Maue grew up in the Midwest, moved to Austin and, while working as a pizza deliverer, started making balloon roses for better tips. He then realized he could start a business, and now runs Blow Up Success, a profitable balloon-sculpture enterprise that earns thousands of dollars for a weekend-long corporate event. One of his clients was the NRA.

That morning he was at the hotel for the fun and to kill time.

According to The Dallas Morning News, Texas has more than 1.2 million active holders of concealed handgun permits and no laws regulating the possession of long guns, such as shotguns and rifles, other than existing federal restrictions. Ironically, handgun control is lighter than rifle control. You must be 21 to buy a handgun from a licensed dealer, but you can buy a rifle at 18. You need a license to openly carry handguns in public, but not rifles.

The gunman used an AK-47, an automatic rifle, that killed 22 people and injured more than two dozen in the same state, in El Paso, in early August. Federal authorities are now treating the massacre targeting Hispanics as “an act of domestic terrorism.”

Minutes before he opened fire in a Walmart, the 21-year-old gunman is believed to have posted online a manifesto filled with white supremacist language and racist rhetoric aimed at immigrants and Latinos. He said he opposed “race mixing,” encouraged immigrants to return to their home countries, and warned of a “Hispanic invasion.” Similar to President Donald Trump.

Twenty-four hours later, a similar tragedy took place. A 24-year-old man in Dayton, Ohio, killed nine people (including his sister) and wounded 27, in just 32 seconds, with an AR-15 assault rifle. He was shot just when he was entering a bar in a busy area.

The man had a history of threatening women with violence. Dayton Mayor Nan Whaley, told me the gun man even had a rape list and targeted a bar where women had rejected him. I met the mayor at the Texas Tribune Festival in Austin, where she and the mayor of El Paso were speakers together.

Ohio is an open-carry state with one of the more liberal gun policies right now, she told me. “In a public demonstration we had in May there were 75 assault weapons on people, as they were walking the streets,” Whaley said. “No permit required.”

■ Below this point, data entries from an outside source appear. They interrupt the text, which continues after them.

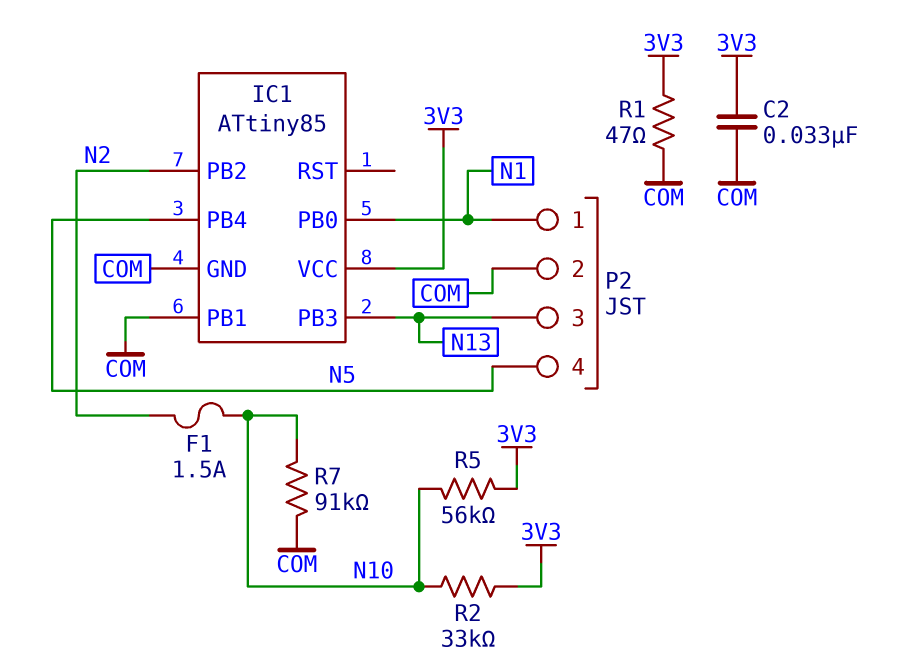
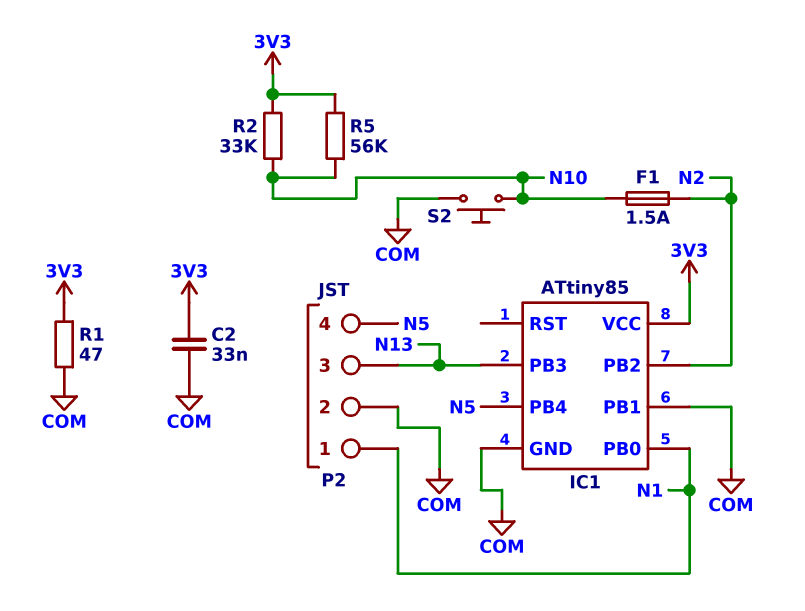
R7: 91k (COM, N10) -> none
S2: none -> button (COM, N10)

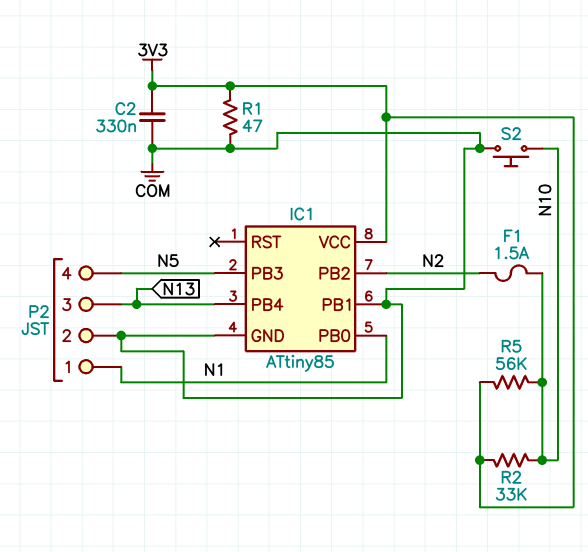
C2: 33nF (3V3, COM) -> 330nF (3V3, COM)
IC1 pin PB3: N13 -> N5
IC1 pin PB4: N5 -> N13

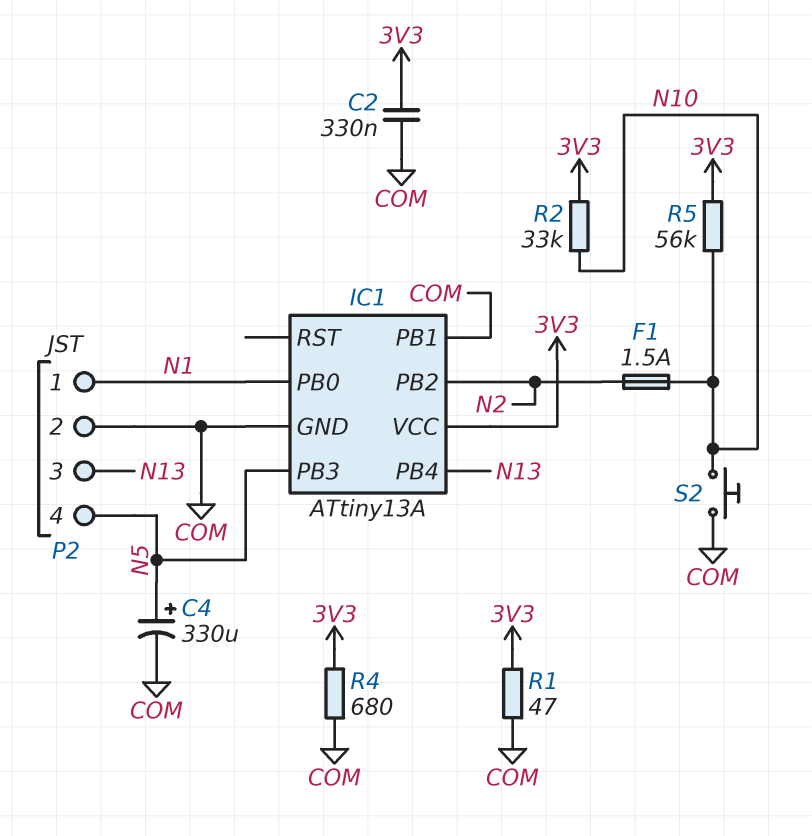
C4: none -> 330uF (plus N5, minus COM)
IC1: ATtiny85 -> ATtiny13A
R4: none -> 680 (3V3, COM)

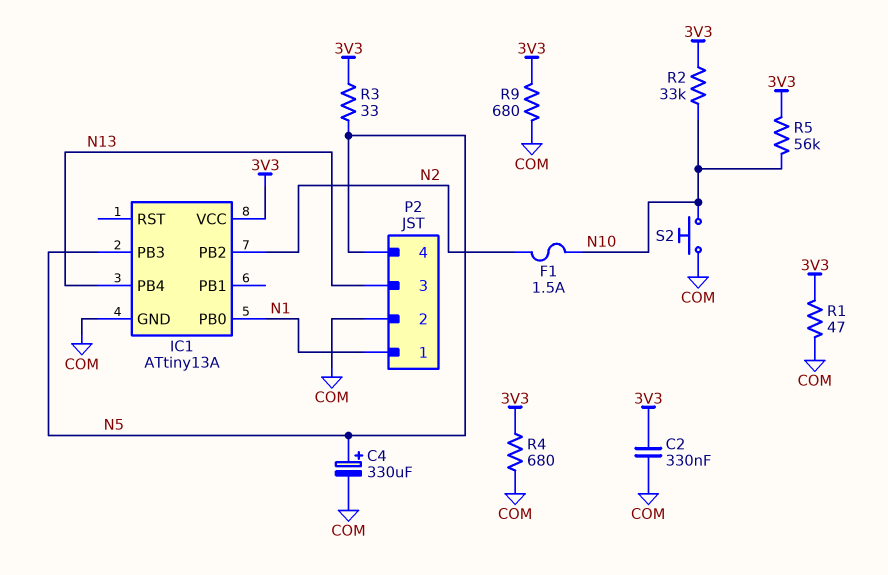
IC1 pin PB1: COM -> none
R3: none -> 33 (3V3, N5)
R9: none -> 680 (3V3, COM)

Ohio is trying to restrict gun policies now. After the shooting, the Ohio Republican governor proposed a red-flag law and, even though he will have to get that passed through the majority Republican state legislature.

“He feels confident we can do it,” the mayor said. “The fight isn’t between someone who loves guns and someone that hates them. The fight is between regular people and gun makers, who want to sell more guns.”

Whaley didn’t personally know anyone who was shot and does not own a gun herself. She’s been a mayor for six years, and has not decided whether she will run again, saying: “I’m trying to get through this year.”

“It’s so unnecessary, we don’t have to live this way,” Whaley added.